Hearing about bears sighted in King George County last week brought back memories of a rather large male bruin that visited our backyard about 2½ years ago.
Our guy was up to the same activity as the ones reported in King George—and another that I heard about, on Friday, in North Stafford. Jeff Eastland, who has a farm on Toluca Road off State Route 610, took a photo of what looks like a young male about 15 feet from his front porch. It was the first bear he’d seen in 20 years of living there.
“It was thrilling to see, but a little disconcerting at the same time,” Eastland wrote in an email. “We have cats, chickens, etc. so it can be worrisome.”
The bear demolished two tube-shape bird feeders in Eastland’s yard and bent over an iron shepherd’s hook to nab a suet cake.
That’s just what happened at our house in southern Fauquier in fall 2016 and at homes in King George last week.
As sightings were posted on Facebook, the responses ran the gamut from “so pretty and neat that it is traveling around King George” to “so sad that animals such as this bear are being systematically pushed out of their natural surroundings.”
One woman wished she could extend an invitation for the bear to visit, because she’s got plenty of space around her home where a bear could hide. Another said she didn’t mind him visiting, but she has lots of bird feeders, and she didn’t want her setup destroyed.

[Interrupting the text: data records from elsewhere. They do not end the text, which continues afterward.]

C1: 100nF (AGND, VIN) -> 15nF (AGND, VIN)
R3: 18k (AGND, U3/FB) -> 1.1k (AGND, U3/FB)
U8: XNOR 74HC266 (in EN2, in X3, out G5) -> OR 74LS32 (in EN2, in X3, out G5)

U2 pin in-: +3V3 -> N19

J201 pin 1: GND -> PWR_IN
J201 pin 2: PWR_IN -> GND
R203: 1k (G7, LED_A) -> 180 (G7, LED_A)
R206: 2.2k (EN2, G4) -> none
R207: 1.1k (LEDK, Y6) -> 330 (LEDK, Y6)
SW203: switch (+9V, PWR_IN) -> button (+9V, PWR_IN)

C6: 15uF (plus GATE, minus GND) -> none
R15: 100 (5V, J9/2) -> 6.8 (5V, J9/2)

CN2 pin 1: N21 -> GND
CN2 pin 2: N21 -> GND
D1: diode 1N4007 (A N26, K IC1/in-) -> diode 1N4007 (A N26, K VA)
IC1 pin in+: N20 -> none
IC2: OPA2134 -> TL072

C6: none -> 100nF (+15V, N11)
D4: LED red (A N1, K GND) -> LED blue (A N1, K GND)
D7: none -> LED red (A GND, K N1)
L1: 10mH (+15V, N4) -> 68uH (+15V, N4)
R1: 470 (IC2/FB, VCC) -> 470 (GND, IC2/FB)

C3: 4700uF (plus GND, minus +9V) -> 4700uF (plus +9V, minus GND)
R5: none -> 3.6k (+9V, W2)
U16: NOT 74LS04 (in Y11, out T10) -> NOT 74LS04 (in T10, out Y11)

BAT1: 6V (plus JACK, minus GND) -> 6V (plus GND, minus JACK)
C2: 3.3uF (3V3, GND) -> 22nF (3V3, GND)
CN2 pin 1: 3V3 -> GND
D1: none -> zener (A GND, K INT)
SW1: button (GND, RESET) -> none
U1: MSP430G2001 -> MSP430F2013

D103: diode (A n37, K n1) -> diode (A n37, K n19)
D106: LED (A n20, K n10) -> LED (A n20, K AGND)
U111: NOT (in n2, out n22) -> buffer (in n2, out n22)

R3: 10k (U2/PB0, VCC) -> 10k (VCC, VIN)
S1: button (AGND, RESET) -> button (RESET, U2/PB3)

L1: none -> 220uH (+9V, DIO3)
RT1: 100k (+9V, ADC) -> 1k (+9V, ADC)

For some reason, the image of Goldilocks and the Three Bears popped into my head. Maybe we’ve gotten so removed from all things wild that we assume all wild things are proper little creatures who want nothing more than to sit down for a spot of tea—and would you please pass the honey?
The reality is bears are moving about in spring, looking for food, and the easier the pickings, the better. If that means ripping open a trash bag that’s left on the porch, mangling a grill because it’s got the oh-so-yummy aroma of grease or yanking at a dangling suet cake until its holder breaks into smithereens, then so be it.
The bear doesn’t care about the tended flower beds it tromps through or the pretty lighthouse-shaped bird feeder it destroys.
It’s an animal, scavenging for anything it can get its paws on, and if it doesn’t find what it’s looking for, it’ll move on.
King George Animal Control Officer Kevin Eller reminded residents that they can’t shoot at bears because it’s not hunting season, and advised them to avoid confrontations. Get inside, he said, and take photos from the safety of your home.
In other words, don’t try to get a selfie of you and the marauding bear.
People have always said that black bears, like black snakes, are more afraid of you than you are of them. Their first reaction is to run away.
But confront or provoke them, come between them and their food—or their offspring—and you could be looking at trouble.
I thought about all those things on fall nights a few years ago, when I’d come home from work, in the dark, about the same time that our trail camera had recorded the furry visitor. We kept all the porch lights on until I was safely inside, and that was one time we were glad we didn’t have dogs that needed to go outside and do their business.
“Black bears are beauties,” posted one King George person on Facebook, and I wholeheartedly agree. But they’re also wild creatures that need their space, so let’s do what we can to keep them from viewing our backyards as their personal picnic grounds.
It’s better for all of us in the long run.
Information about being “bear aware,” and preventing conflicts in backyards or while camping and hiking, is available at dgif.virginia.gov/bear-aware.